Gustave Flaubert y Louise Colet.
Gustave Flaubert y Louise Colet. Fuente: commons.m.wikimedia.org

Gustave Flaubert (Rouen, 1821-Croi-sset, 1880), el autor de Madame Bovary (1857), la primera novela moderna, vivió para escribir: todo lo que pasó a su alrededor fue meramente anecdótico, circunstancial. Sin embargo, a diferencia de muchos escritores, de ayer y de hoy, su profunda vocación de escribir y su más alta ambición de dar con un estilo original de narrar no pasaron jamás por la idea del éxito popular que, a su juicio, era como buscar una amplia clientela ignorante para timarla.

Su orgullo artístico le impedía esa simpleza del triunfo momentáneo para un público ávido de naderías que, entonces, al igual que ahora, ocupaba la mente y los afanes de los autores en Francia y en el resto del mundo. Su orgullo artístico no pasaba siquiera por la desesperación de publicar, de dar su escritura a la imprenta. Por ello, no se atrevió a escribir en serio, como un trabajo rudo y desgastante, sino hasta después de los 24 años, cuando se sintió viejo y preparado.

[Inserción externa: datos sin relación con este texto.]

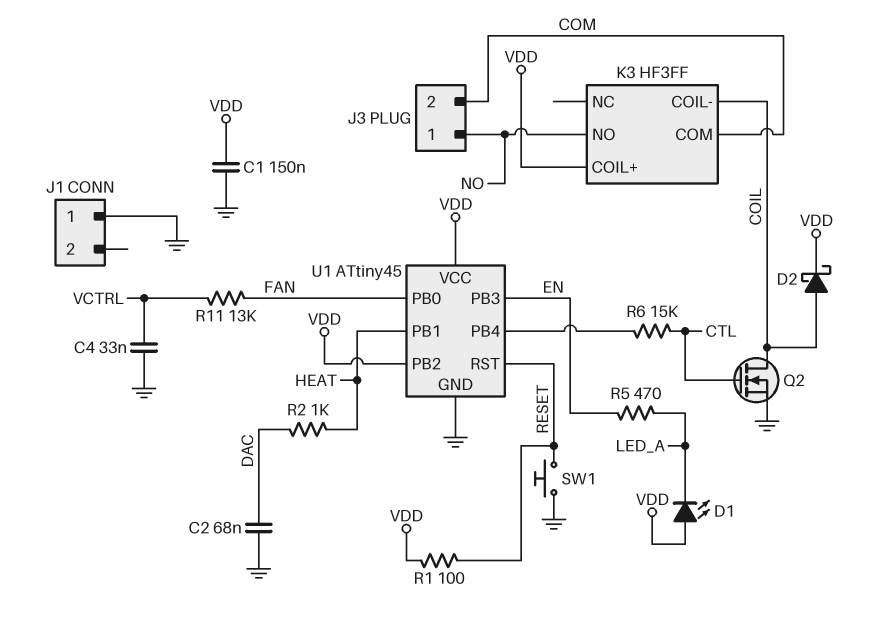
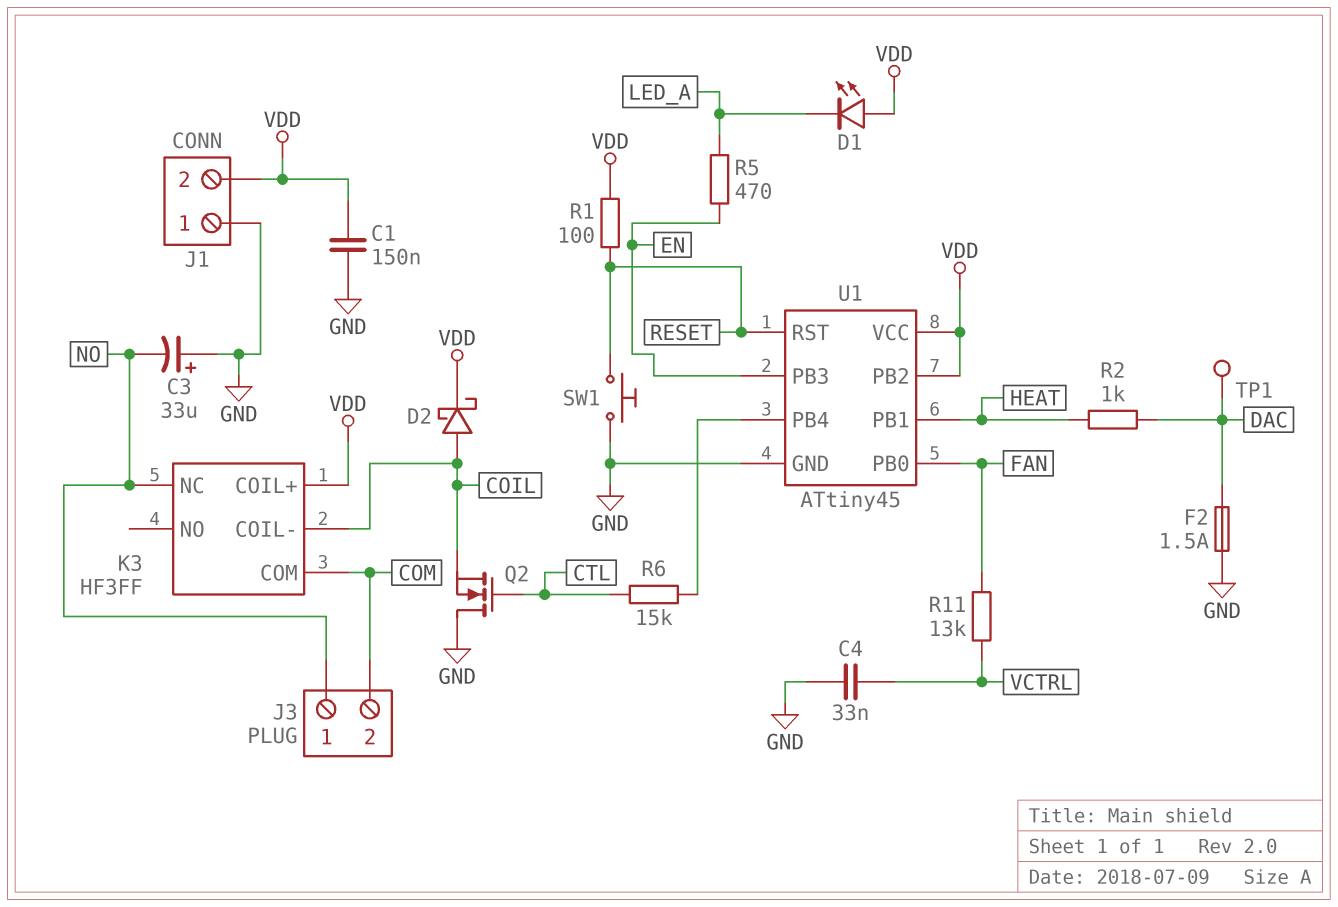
C2: 68nF (DAC, GND) -> none
C3: none -> 33uF (plus GND, minus NO)
F2: none -> 1.5A (DAC, GND)
J1 pin 2: none -> VDD
K3 pin NC: none -> NO
K3 pin NO: NO -> none
Q2: NMOS (G CTL, D COIL, S GND) -> NMOS (G CTL, D GND, S COIL)
TP1: none -> test point (DAC)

Llegó a pensar que podía morir inédito con tal de que su obra le sobreviviese algunos años para ser la compañía de unos pocos lectores exigentes como él mismo: que compartiesen el placer y la comprensión de una página perfecta, de algunas frases incomparables o, ya en el paraíso literario, de alguna obra que no estuviera muy por debajo del nivel de los libros y los autores clásicos que amaba: Homero, Horacio, Apuleyo y su Asno de oro, Job el bíblico (autor de “uno de los más hermosos, desde que se escriben libros”), Rabelais, Goethe y, por encima de todos, Shakespeare. En 1846 le escribe a su amada Louise Colet:

Cuando leo a Shakespeare me vuelvo más grande, más inteligente y más puro. Llegado a la cima de una de sus obras, me parece que estoy en una alta montaña: todo desaparece y todo aparece. Ya no se es hombre, se es ojo; surgen horizontes nuevos, las perspectivas se prolongan hasta el infinito.1

Tenía orgullo por su trabajo y, opuesto a él, un gran desprecio por la mediocridad que triunfaba y a cuyo tren se subían incluso algunos escritores no mediocres que se contaminaban de ese ambiente de delirante vanidad. (“¡Cómo se miente en este perro mundo!”, exclamaba.) Entre ellos el propio Victor Hugo, a quien respetaba, o Musset y Gautier, a quienes no admiraba, que “para agradar a los parroquianos” se codeaban con Béranger “que canta sus amores fáciles” y con Lamartine que literaturiza “las jaquecas sentimentales de su esposa”, y con Eugenio Sue “que escribe para el Jockey Club” y con el joven Dumas que lo hace para conciliarse a perpetuidad con el submundo crápula. “Hay para todos los gustos, salvo para el mío”,2 le escribe a Louise en 1852, mientras vive atareado y al borde de la desesperación para dar con el tono y el estilo de su Madame Bovary.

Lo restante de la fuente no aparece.